I realize now that even though I would never forgive most of these people that I’ve walked away from, that they at least deserved an explanation. It’s really not nice to leave people hanging, wondering why. And this habit of mine has not only hurt them, it’s turned me into a really cold, hard person with very jagged edges. I’ve acted like a total heartless bitch on numerous occasions, and it’s because when I was hurt, I lashed out like a wounded creature. It was too painful to admit any weakness, it was too hard to say, “you hurt me, I’m in pain, why?? Why did you do it?”. It was just far easier to shove those feelings into an abyss and focus on only the anger.

So, instead of getting sad, I got mad.
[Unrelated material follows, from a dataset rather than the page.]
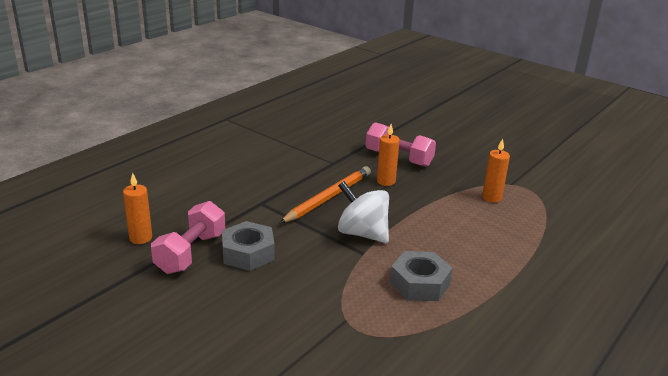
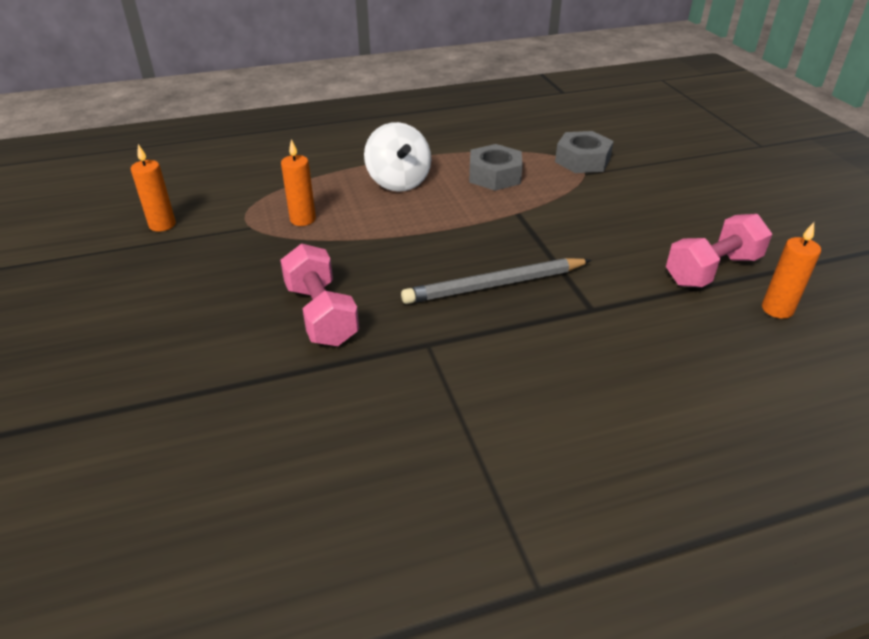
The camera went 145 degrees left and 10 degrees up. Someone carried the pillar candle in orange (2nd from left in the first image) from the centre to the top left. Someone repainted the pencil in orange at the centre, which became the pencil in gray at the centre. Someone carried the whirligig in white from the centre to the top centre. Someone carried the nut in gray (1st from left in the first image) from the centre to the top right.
I refused to be pitied, I refused to be beaten down. I responded to cruelty with even more cruelty. I was ruthless, and I felt nothing. I told myself that I didn’t care how much I hurt them in return. As long as I wasn’t the one on the losing end, I’d won. It didn’t matter that the winning brought me nothing-not happiness, not glory. It was revenge, pure and simple. And shockingly, I learned that the absolute cruelest thing that you can do to someone is not to yell, scream, or throw a tantrum. The worst thing that you can do is to cut them off so swiftly that they’ll never even know what hit them. You give away nothing so that nobody is able to find any evidence of your having been cruel. Because, really… who’s going to label ignoring someone instead of blowing up as cruel? You steel your heart, you put on a sardonic smile and then you turn around and march off into the sunset. You leave them with nothing. Not even a meagre understanding of what they did wrong.

I have been doing it so well that it has taken me this long to realize the kind of person doing it has turned me into. I used to be sensitive, soft. I used to be capable of feeling immense joy and immense sadness. I don’t anymore. I traded my previously infinite range of emotion with a limited one. I feel like I made a deal with the devil-no more pain in exchange for my soul, blemished as it may be.

I am not sure if it’s possible to revert to Su Ann 1.0. She is probably lost to time. But I’m going to stop dropping people like flies without a second thought. Nobody deserves to be treated that way, without any answers to derive closure from. Everyone deserves an explanation, even one that is hard to hear. I’m going to try my best to be honest now. To calmly and rationally explain why, instead of just disappearing into thin air. Maybe if I start with this baby step, I can redeem my soul. It may not be the same as the one I had when I was 18, but if I start now, it will be infinitely better than having not having one at all.